Reputation: 277
I'm working in Python and try to handle StatsModel's GLM output. I'm relatively new to regular expressions. I have strings such as
string_1 = "C(State)[T.Kansas]"
string_2 = "C(State, Treatment('Alaska'))[T.Kansas]"
I wrote the following regex:
pattern = re.compile('C\((.+?)\)\[T\.(.+?)\]')
print(pattern.search(string_1).group(1))
#State
print(pattern.search(string_2).group(1))
#State, Treatment('Alaska')
So both of these strings match the pattern. But we want to get State
in both cases. Basically we want to get read of everything after comma (including it) inside first brackets.

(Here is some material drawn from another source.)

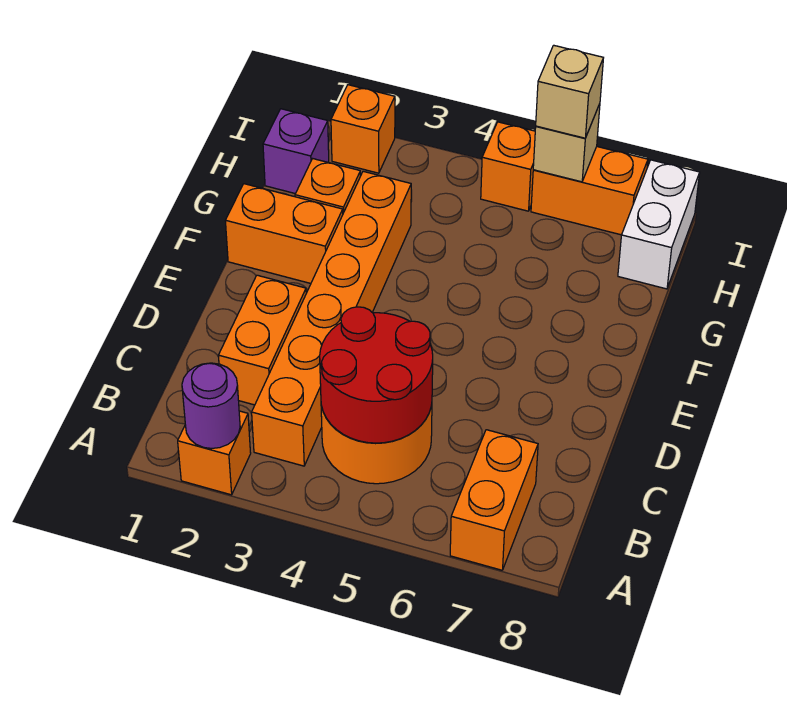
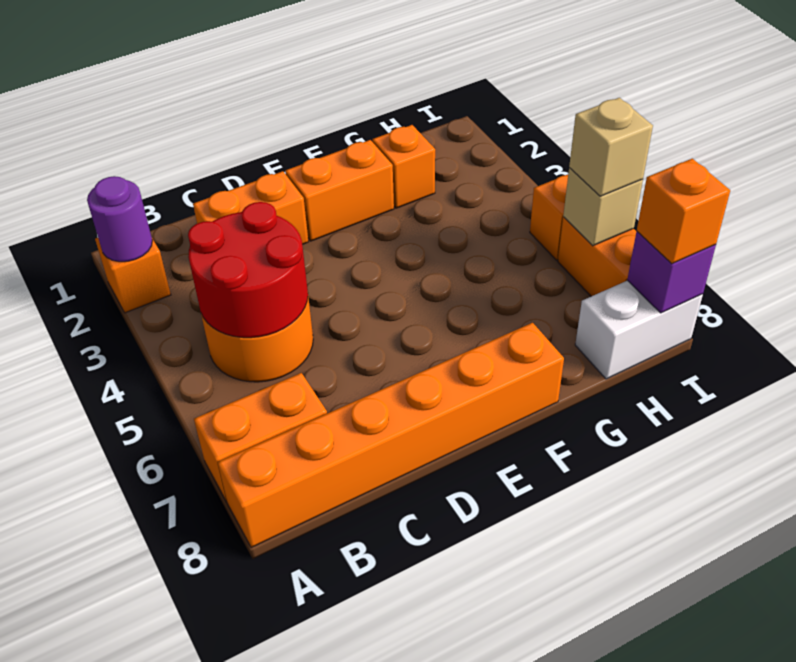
orange brick B3:G3 level 1 -> orange brick A8:F8 level 1
orange brick F1:F2 level 1 -> orange brick E2:F2 level 1
purple brick H1 level 1 -> purple brick I8 level 2
orange brick I2 level 1 -> orange brick I8 level 3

How can we distinguish the string_2
pattern from string_1
's and extract only State
without , Treatment
?
Upvotes: 3
Views: 63
Reputation: 785156
You may use this regex using negative character classes:
C\((\w+)[^[]*\[T\.([^]]+)\]
Upvotes: 3
Reputation: 114320
You can add an optional non-capturing group instead of just allowing all characters:
pattern = re.compile('C\((.+?)(?:, .+?)?\)\[T\.(.+?)\]')
(?:...)
groups the contents together without capturing it. The trailing ?
makes the group optional.
Upvotes: 3